最后通过TEE_IOC_SUPPL_SEND 告诉optee_linuxdriver处理的结果
static bool write_response(int fd, union tee_rpc_invoke *request)
{
struct tee_ioctl_buf_data data;
data.buf_ptr = (uintptr_t)&request->send;
data.buf_len = sizeof(struct tee_iocl_supp_send_arg) +
sizeof(struct tee_ioctl_param) *
request->send.num_params;
if (ioctl(fd, TEE_IOC_SUPPL_SEND, &data)) {
EMSG("TEE_IOC_SUPPL_SEND: %s", strerror(errno));
return false;
}
return true;
}
包换的源文件:tee_supplicant.c/teec_ta_load.c/tee_supp_fs.c/rpmb.c/handle.c
all: tee-supplicant
################################################################################
# Teec configuration
################################################################################
PACKAGE_NAME := tee-supplicant
TEES_SRCS := tee_supplicant.c \
teec_ta_load.c \
tee_supp_fs.c \
rpmb.c \
handle.c
其入口函数在tee_supplicant.c 中
int main(int argc, char *argv[])
{
struct thread_arg arg = { .fd = -1 };
int e;
e = pthread_mutex_init(&arg.mutex, NULL);
if (e) {
EMSG("pthread_mutex_init: %s", strerror(e));
EMSG("terminating...");
exit(EXIT_FAILURE);
}
if (argc > 2)
return usage();
if (argc == 2) {
arg.fd = open_dev(argv[1]);
if (arg.fd < 0) {
EMSG("failed to open \"%s\"", argv[1]);
exit(EXIT_FAILURE);
}
} else {
//打开tee 驱动对应的字符设备
arg.fd = get_dev_fd();
if (arg.fd < 0) {
EMSG("failed to find an OP-TEE supplicant device");
exit(EXIT_FAILURE);
}
}
if (tee_supp_fs_init() != 0) {
EMSG("error tee_supp_fs_init");
exit(EXIT_FAILURE);
}
//创建一个thread出来TA的请求
while (!arg.abort) {
if (!process_one_request(&arg))
arg.abort = true;
}
close(arg.fd);
return EXIT_FAILURE;
}
在main函数中最终要的就是process_one_request
static bool process_one_request(struct thread_arg *arg)
{
union tee_rpc_invoke request;
size_t num_params;
size_t num_meta;
struct tee_ioctl_param *params;
uint32_t func;
uint32_t ret;
DMSG("looping");
memset(&request, 0, sizeof(request));
request.recv.num_params = RPC_NUM_PARAMS;
/* Let it be known that we can deal with meta parameters */
params = (struct tee_ioctl_param *)(&request.send + 1);
params->attr = TEE_IOCTL_PARAM_ATTR_META;
num_waiters_inc(arg);
//分析TA 发送过来的请求
if (!read_request(arg->fd, &request))
return false;
//解析TA的请求
if (!find_params(&request, &func, &num_params, ¶ms, &num_meta))
return false;
//调用spawn_thread 创建一个新的thread,这个thread的处理函数thread_main。

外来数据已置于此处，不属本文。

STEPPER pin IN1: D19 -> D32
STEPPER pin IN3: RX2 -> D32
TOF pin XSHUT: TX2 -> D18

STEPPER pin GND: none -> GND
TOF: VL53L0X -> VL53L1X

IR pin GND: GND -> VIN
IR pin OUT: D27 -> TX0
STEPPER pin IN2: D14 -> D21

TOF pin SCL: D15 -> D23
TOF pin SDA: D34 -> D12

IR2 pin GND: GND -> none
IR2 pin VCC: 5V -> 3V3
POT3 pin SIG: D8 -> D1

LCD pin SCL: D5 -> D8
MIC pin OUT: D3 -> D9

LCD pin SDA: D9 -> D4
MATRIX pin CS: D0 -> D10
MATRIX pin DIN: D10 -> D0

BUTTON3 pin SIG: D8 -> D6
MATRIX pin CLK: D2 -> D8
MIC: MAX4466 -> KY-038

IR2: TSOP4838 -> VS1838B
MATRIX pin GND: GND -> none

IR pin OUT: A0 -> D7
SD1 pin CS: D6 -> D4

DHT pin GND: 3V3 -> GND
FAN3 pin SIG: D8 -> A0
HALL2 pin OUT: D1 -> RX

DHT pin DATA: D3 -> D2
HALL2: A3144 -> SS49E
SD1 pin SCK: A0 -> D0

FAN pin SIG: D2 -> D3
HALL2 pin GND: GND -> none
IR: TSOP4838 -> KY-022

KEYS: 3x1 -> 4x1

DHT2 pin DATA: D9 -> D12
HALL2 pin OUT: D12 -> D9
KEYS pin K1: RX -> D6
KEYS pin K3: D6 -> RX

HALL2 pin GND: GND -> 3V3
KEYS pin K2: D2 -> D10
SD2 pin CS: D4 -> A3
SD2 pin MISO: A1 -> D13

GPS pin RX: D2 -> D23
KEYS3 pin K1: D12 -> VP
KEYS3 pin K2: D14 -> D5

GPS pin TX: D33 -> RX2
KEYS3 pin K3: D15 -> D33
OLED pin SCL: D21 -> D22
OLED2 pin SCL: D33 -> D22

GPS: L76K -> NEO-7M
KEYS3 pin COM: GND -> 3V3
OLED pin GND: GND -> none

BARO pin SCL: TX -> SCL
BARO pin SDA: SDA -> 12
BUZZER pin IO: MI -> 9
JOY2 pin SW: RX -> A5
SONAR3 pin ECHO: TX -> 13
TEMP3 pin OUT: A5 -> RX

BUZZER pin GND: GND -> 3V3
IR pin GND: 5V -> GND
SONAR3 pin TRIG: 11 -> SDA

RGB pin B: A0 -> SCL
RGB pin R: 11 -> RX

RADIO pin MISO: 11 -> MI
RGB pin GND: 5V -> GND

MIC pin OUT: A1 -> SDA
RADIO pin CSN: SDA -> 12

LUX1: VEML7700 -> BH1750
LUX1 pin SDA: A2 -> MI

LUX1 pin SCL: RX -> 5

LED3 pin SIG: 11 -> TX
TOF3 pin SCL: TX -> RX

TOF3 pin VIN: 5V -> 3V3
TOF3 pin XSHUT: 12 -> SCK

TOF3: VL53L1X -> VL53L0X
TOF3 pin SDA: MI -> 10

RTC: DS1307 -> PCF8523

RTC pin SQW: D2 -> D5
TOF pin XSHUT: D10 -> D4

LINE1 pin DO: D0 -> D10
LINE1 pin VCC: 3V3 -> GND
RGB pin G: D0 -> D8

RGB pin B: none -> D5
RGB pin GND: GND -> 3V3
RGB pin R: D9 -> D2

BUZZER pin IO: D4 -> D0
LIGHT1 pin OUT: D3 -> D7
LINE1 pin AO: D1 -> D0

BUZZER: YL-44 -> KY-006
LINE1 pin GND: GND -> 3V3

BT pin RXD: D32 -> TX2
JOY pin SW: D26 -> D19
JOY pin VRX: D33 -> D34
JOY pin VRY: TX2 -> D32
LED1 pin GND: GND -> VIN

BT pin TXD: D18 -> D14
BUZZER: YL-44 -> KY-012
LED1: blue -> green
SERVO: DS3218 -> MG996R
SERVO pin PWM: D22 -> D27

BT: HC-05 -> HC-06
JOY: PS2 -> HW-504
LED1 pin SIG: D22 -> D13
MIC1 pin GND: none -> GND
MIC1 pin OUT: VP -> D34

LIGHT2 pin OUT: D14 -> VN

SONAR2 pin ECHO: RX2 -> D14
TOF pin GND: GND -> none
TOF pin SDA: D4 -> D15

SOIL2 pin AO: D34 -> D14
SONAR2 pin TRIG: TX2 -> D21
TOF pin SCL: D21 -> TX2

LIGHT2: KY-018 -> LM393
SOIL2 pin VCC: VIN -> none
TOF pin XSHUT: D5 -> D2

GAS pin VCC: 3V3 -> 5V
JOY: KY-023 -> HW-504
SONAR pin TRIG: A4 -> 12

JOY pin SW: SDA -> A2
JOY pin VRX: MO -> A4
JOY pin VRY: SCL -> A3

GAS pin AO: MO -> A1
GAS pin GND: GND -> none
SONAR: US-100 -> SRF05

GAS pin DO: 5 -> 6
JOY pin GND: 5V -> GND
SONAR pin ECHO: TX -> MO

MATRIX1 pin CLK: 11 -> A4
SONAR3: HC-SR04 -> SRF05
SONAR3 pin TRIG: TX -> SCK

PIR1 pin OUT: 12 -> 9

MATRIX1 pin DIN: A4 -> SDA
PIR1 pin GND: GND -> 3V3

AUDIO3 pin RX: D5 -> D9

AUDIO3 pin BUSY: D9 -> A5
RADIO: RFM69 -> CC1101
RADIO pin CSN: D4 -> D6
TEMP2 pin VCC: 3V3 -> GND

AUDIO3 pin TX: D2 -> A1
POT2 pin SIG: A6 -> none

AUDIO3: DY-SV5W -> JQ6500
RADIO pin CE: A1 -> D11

if (num_meta && !num_waiters_dec(arg) && !spawn_thread(arg))
return false;
根据解析TA的命令执行不同的操作。假如是OPTEE_MSG_RPC_CMD_LOAD_TA 命令的话,则执行load_ta
switch (func) {
case OPTEE_MSG_RPC_CMD_LOAD_TA:
ret = load_ta(num_params, params);
break;
}
request.send.ret = ret;
//回复处理后的数据给TA
return write_response(arg->fd, &request);
}
有几个重点函数read_request/find_params/spawn_thread/load_ta/write_response
先看read_request
static bool read_request(int fd, union tee_rpc_invoke *request)
{
struct tee_ioctl_buf_data data;
data.buf_ptr = (uintptr_t)request;
data.buf_len = sizeof(*request);
if (ioctl(fd, TEE_IOC_SUPPL_RECV, &data)) {
EMSG("TEE_IOC_SUPPL_RECV: %s", strerror(errno));
return false;
}
return true;
}
原来就是通过ioctl 从optee_linuxdriver 得到需求
static bool find_params(union tee_rpc_invoke *request, uint32_t *func,
size_t *num_params, struct tee_ioctl_param **params,
size_t *num_meta)
{
struct tee_ioctl_param *p;
size_t n;
p = (struct tee_ioctl_param *)(&request->recv + 1);
/* Skip meta parameters in the front */
for (n = 0; n < request->recv.num_params; n++)
if (!(p[n].attr & TEE_IOCTL_PARAM_ATTR_META))
break;
//最重要的参数,tee_supplicant.c 中的process_one_request会根据func的值,执行不同的命令.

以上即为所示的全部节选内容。